But also, if you're asking Relyk for sources, I would also like to see where the discussions were made that you're referencing when you said the nav templates should be removed. As for marking it for deletion, that was something that you posted, so that alone cannot provide me/others with proof that it was a consensus. —Jyavoc 04:28, 26 November 2012 (UTC)
...Where was I blaming you for the repeated edit summary?
But you know what, I'm tired of arguing with you. I give, keep you wall-of-linking-text. I got better things to do than discussing to improve the wiki with someone who apparently thinks I have an issue with him/her. As for the discussion I was talking about, looked for it found it, and remembered that it was only one other active individual and overlooked (e.g., not commented on for or against) anyone else, but the new system was going through nonetheless. But as said, I give. Do what you will. Konig/talk 04:47, 26 November 2012 (UTC)

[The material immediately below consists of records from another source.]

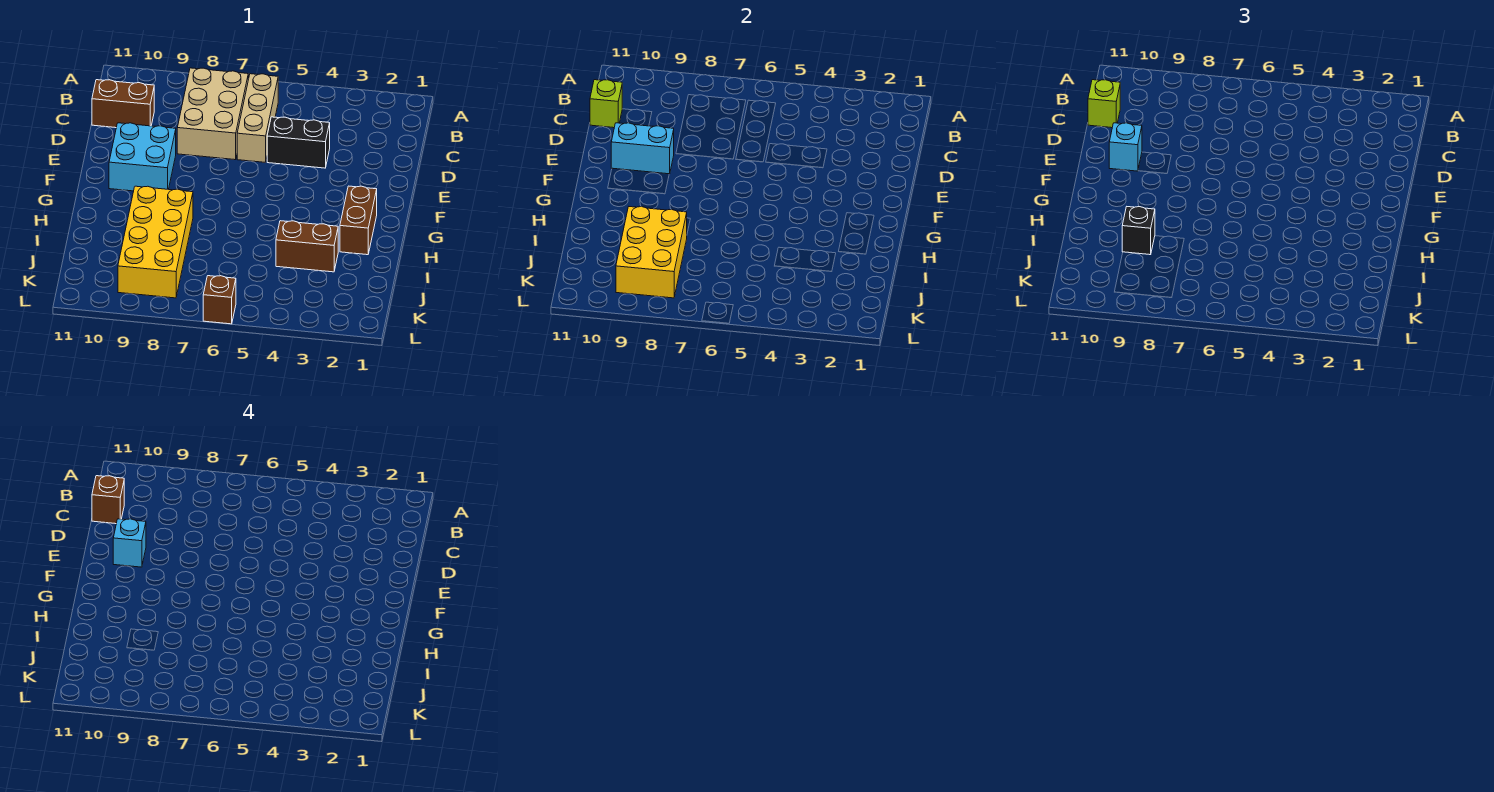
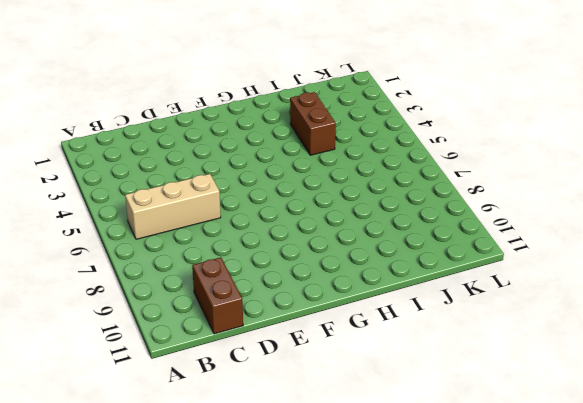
none -> tan brick B7:D8 level 1
none -> black brick D4:D5 level 1
none -> cyan brick E9:F10 level 1

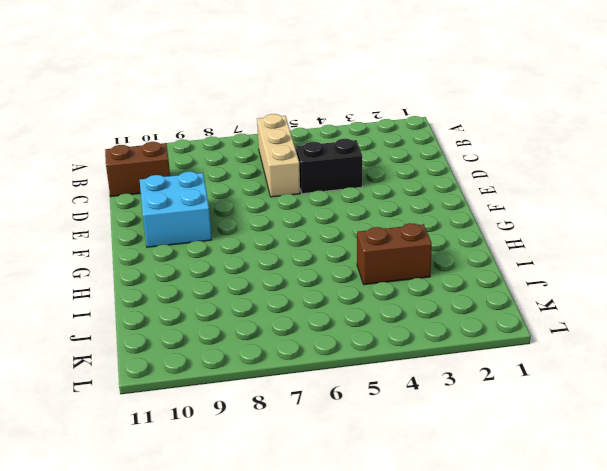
none -> tan brick B7:D8 level 1
none -> brown brick G2:H2 level 1
none -> yellow brick H8:K9 level 1

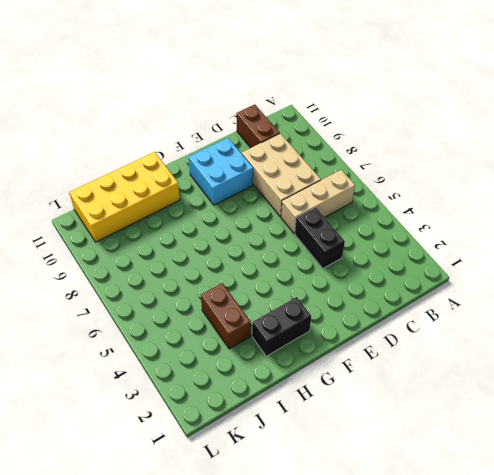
tan brick C7:D9 level 1 -> tan brick B7:D8 level 1
black brick G2:H2 level 1 -> brown brick G2:H2 level 1
yellow brick H10:K11 level 1 -> yellow brick H8:K9 level 1
none -> brown brick L6 level 1
none -> lime brick C11 level 2
none -> cyan brick E9:E10 level 2

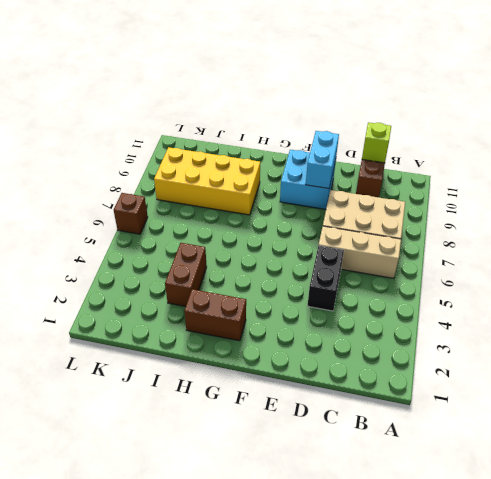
none -> yellow brick I8:K9 level 2
none -> lime brick C11 level 3
none -> cyan brick E10 level 3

(Reset indent) "Which kind of leads into my point about how everyone looks over walls of text - I looked at your user contributions to and my eyes just naturally avoided that big blot of black that was "Bot creation of area navigation templates" over and over." would be the direct line where you were commenting on how my repeated edit summaries caused you to not want to look at them.

Thank you for the link.

As well, please consider all of the times that you have made your case and I have gone back and changed my way of doing whatever the current issue has been. If you are true with what you said here ("please do not become another one who believes that I am intent to make my way the way"), I would appreciate that you don't precede concessions you make with "But you know what, I'm tired of arguing with you. I give, keep you wall-of-linking-text. I got better things to do...". We are both mature individuals, and there isn't a need to act that way. —Jyavoc 04:57, 26 November 2012 (UTC)

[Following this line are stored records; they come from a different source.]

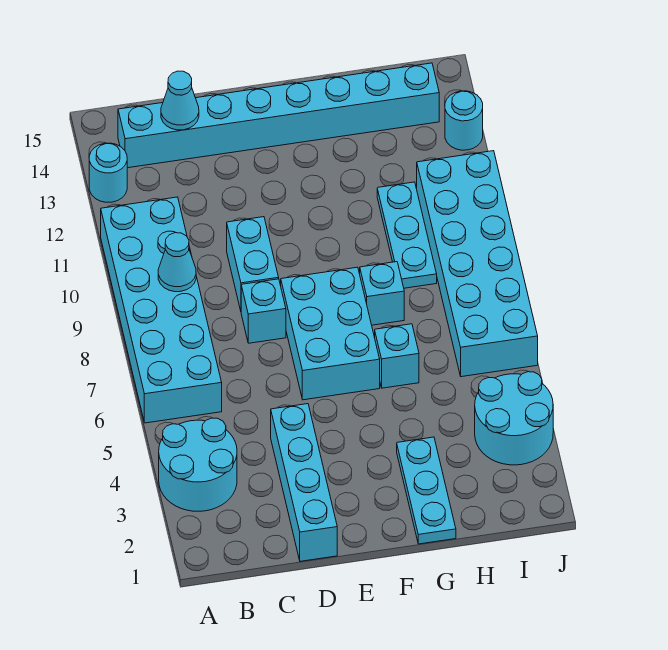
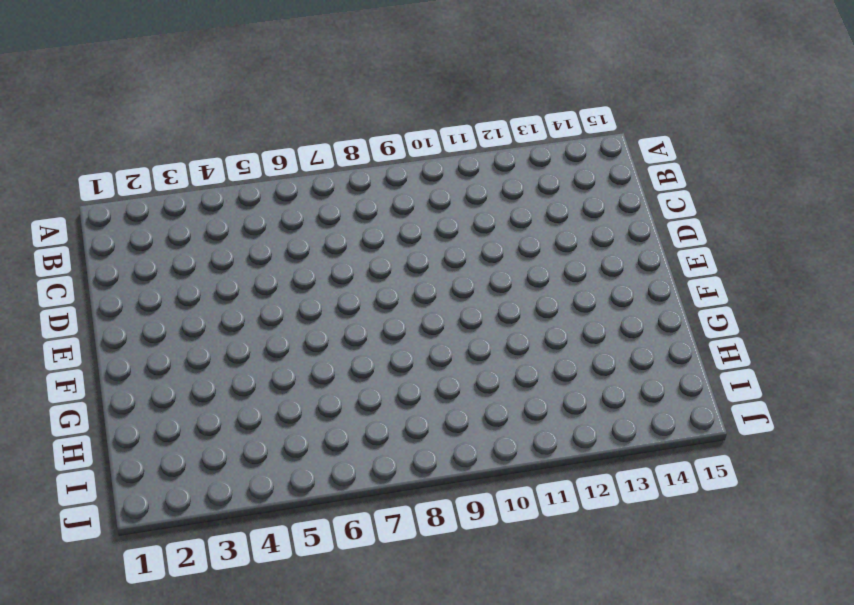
none -> cyan round brick A3:B4 level 1
none -> cyan brick A6:B11 level 1
none -> cyan round brick A13 level 1

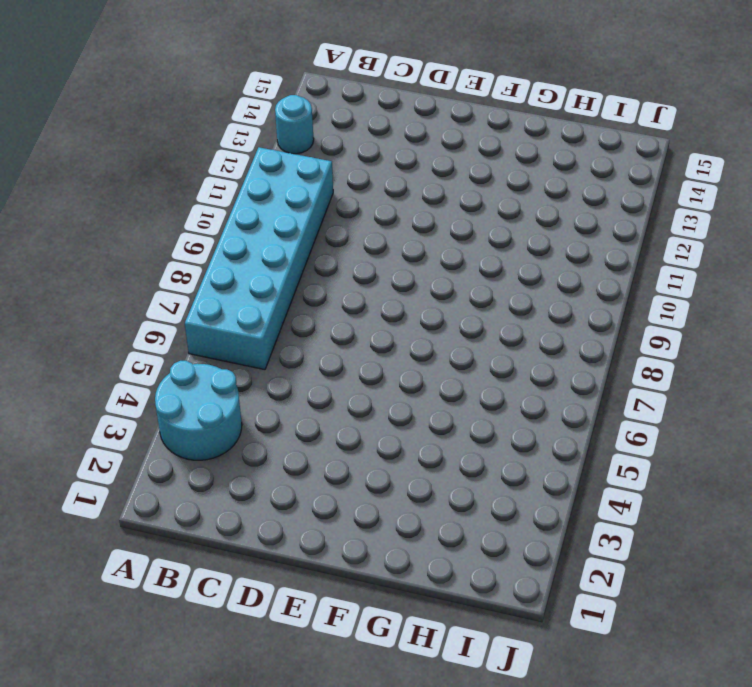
none -> cyan brick B14:I14 level 1
none -> cyan brick D1:D4 level 1
none -> cyan brick D8 level 1

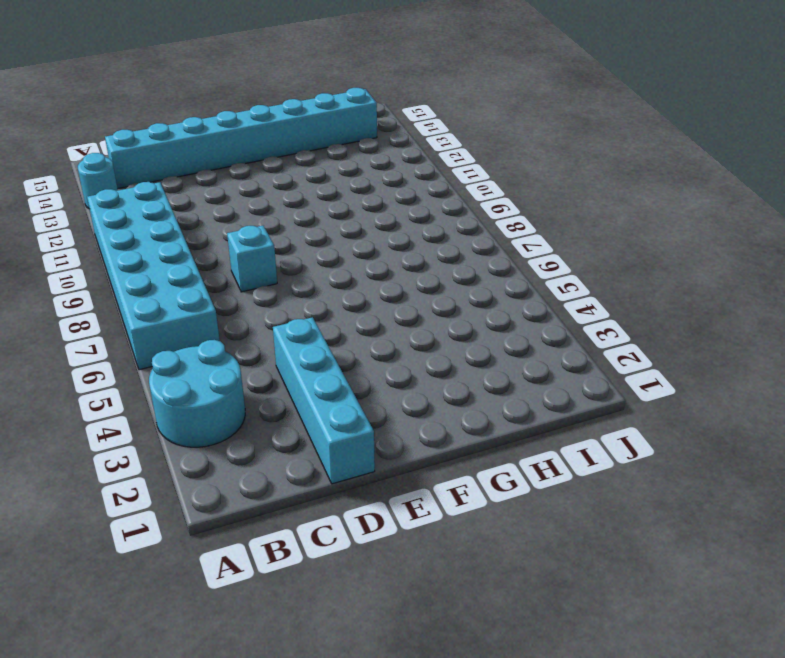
none -> cyan brick D9:D10 level 1
none -> cyan brick E6:F8 level 1
none -> cyan plate G1:G3 level 1

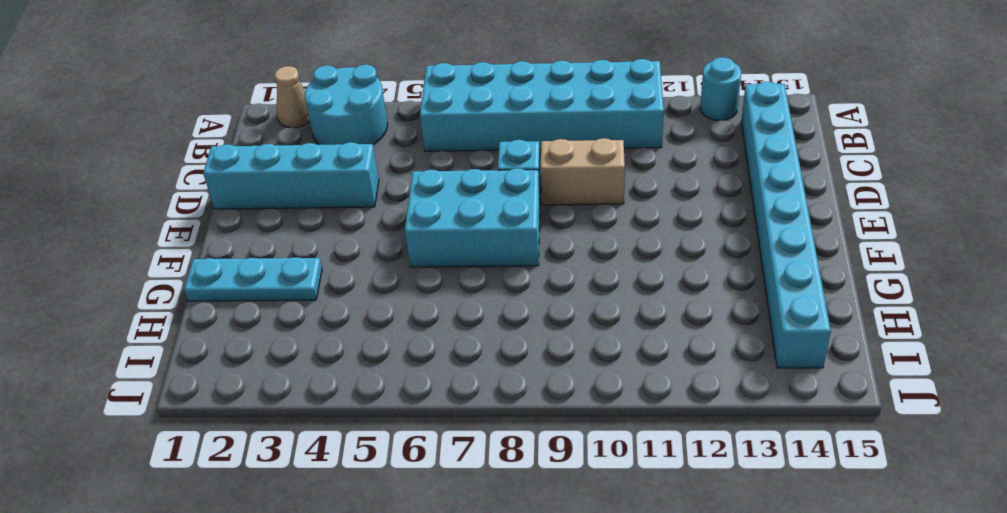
tan cone A2 level 1 -> none
tan brick D9:D10 level 1 -> cyan brick D9:D10 level 1
none -> cyan brick G6 level 1
none -> cyan brick G8 level 1
none -> cyan plate H9:H11 level 1

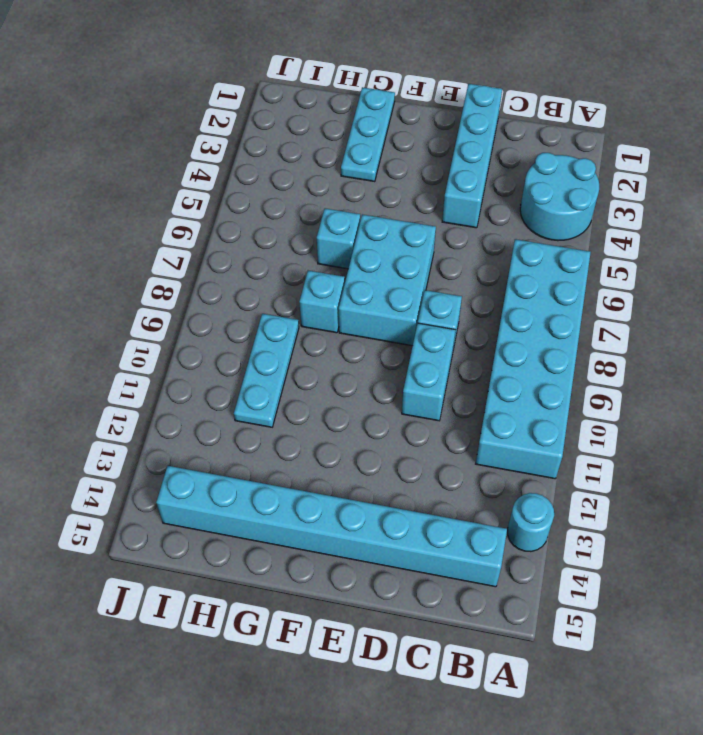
none -> cyan round brick I3:J4 level 1
none -> cyan brick I6:J11 level 1
none -> cyan round brick J13 level 1

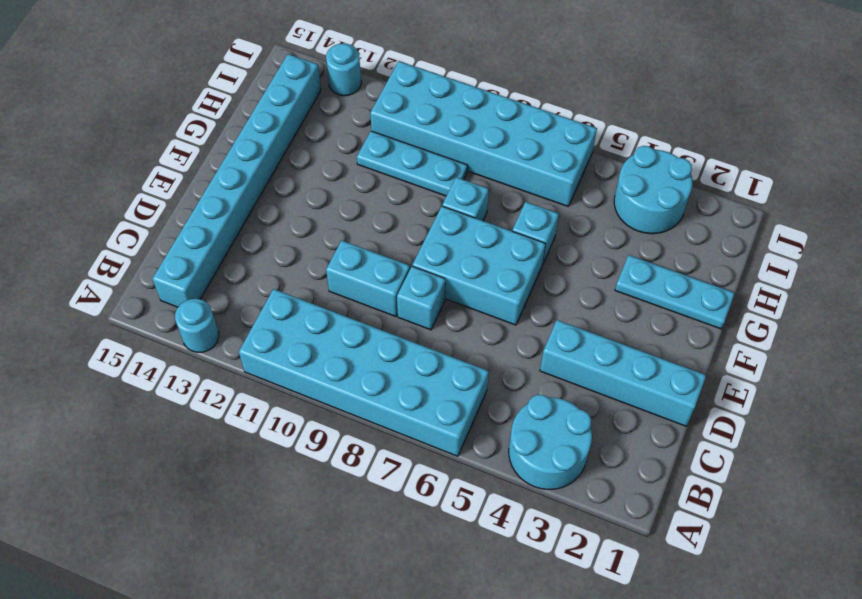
none -> cyan cone B9 level 2
none -> cyan cone C14 level 2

No where did I state they were your fault (well, nitpicky, yes it was, but not intentionally so). That was my point in my last comment.
And sorry for not getting tired over a discussion that is less about the quality of these nav bars on the wiki and more about your bots edits and whether I blame you for them or not.
I shall wait for Relyk's link - unless you know of it - before continuing anything further on this matter, especially about bot edits and the provided summaries. Konig/talk 05:23, 26 November 2012 (UTC)
Only three sentences were devoted in my response to the bot. The rest was about the quality of these nav bars on the wiki. —Jyavoc 05:25, 26 November 2012 (UTC)

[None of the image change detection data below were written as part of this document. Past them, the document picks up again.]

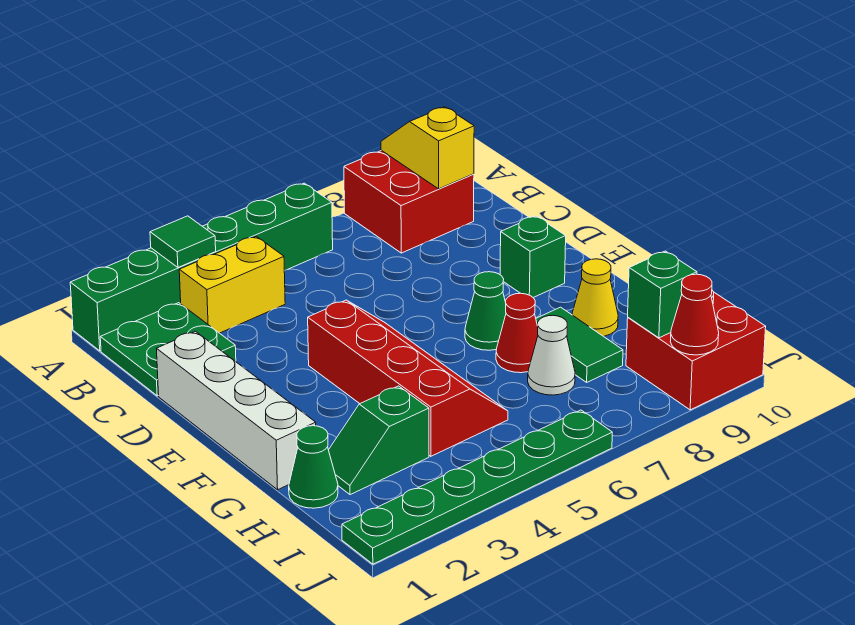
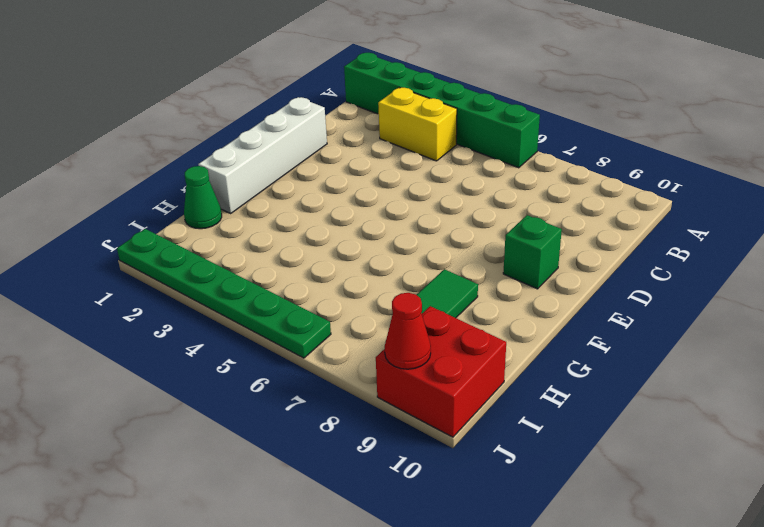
none -> red brick A8:B9 level 1
none -> green plate B1:C2 level 1
none -> red slope E4:H5 level 1 top 4

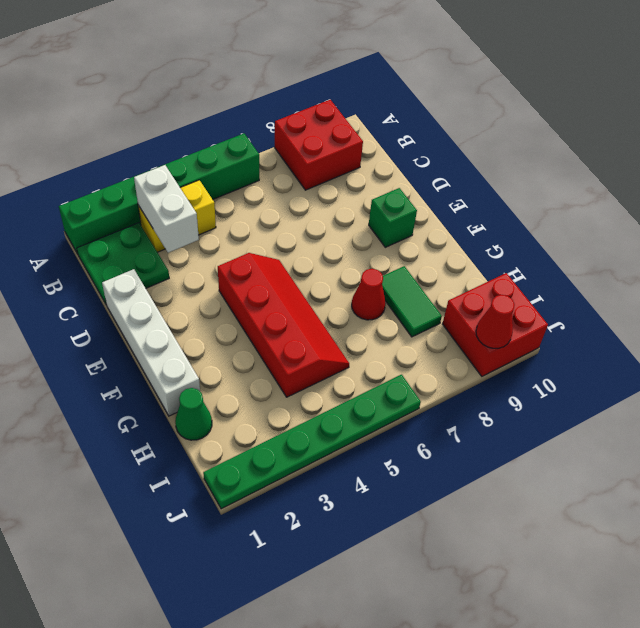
white brick B3:C3 level 2 -> none
none -> green cone F7 level 1
none -> yellow cone G9 level 1
none -> green slope H2:H3 level 1 top 3

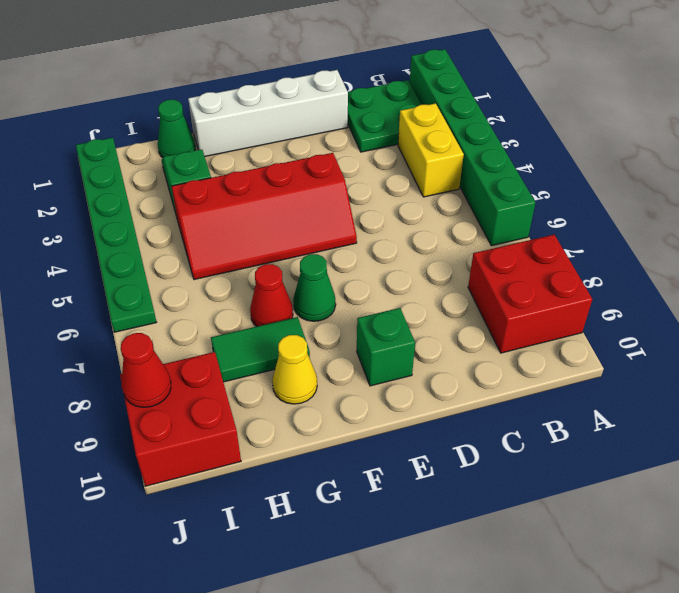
none -> white cone H7 level 1
none -> green tile A3 level 2
none -> yellow slope A9:B9 level 2 top B

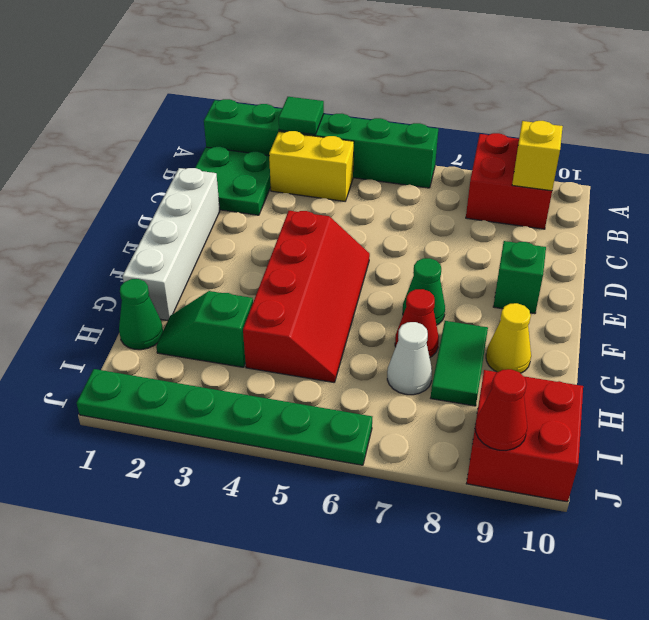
none -> green brick I9 level 2

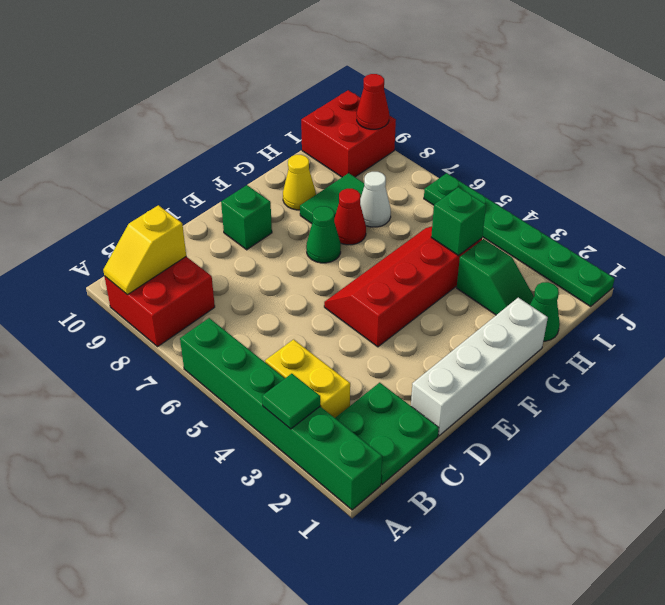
green brick H4 level 2 -> green brick I9 level 2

Template talk:Caledon Forest nav, completely convincing discussion! The navs don't hurt to have until we have something that presents better navigation. I don't like it any more or less than using the connections parameter. Ideally, we would have a zone map with the individual area highlighted. ishmael had mentioned something in cartography about making maps of area boundaries.--Relyk 06:34, 26 November 2012 (UTC)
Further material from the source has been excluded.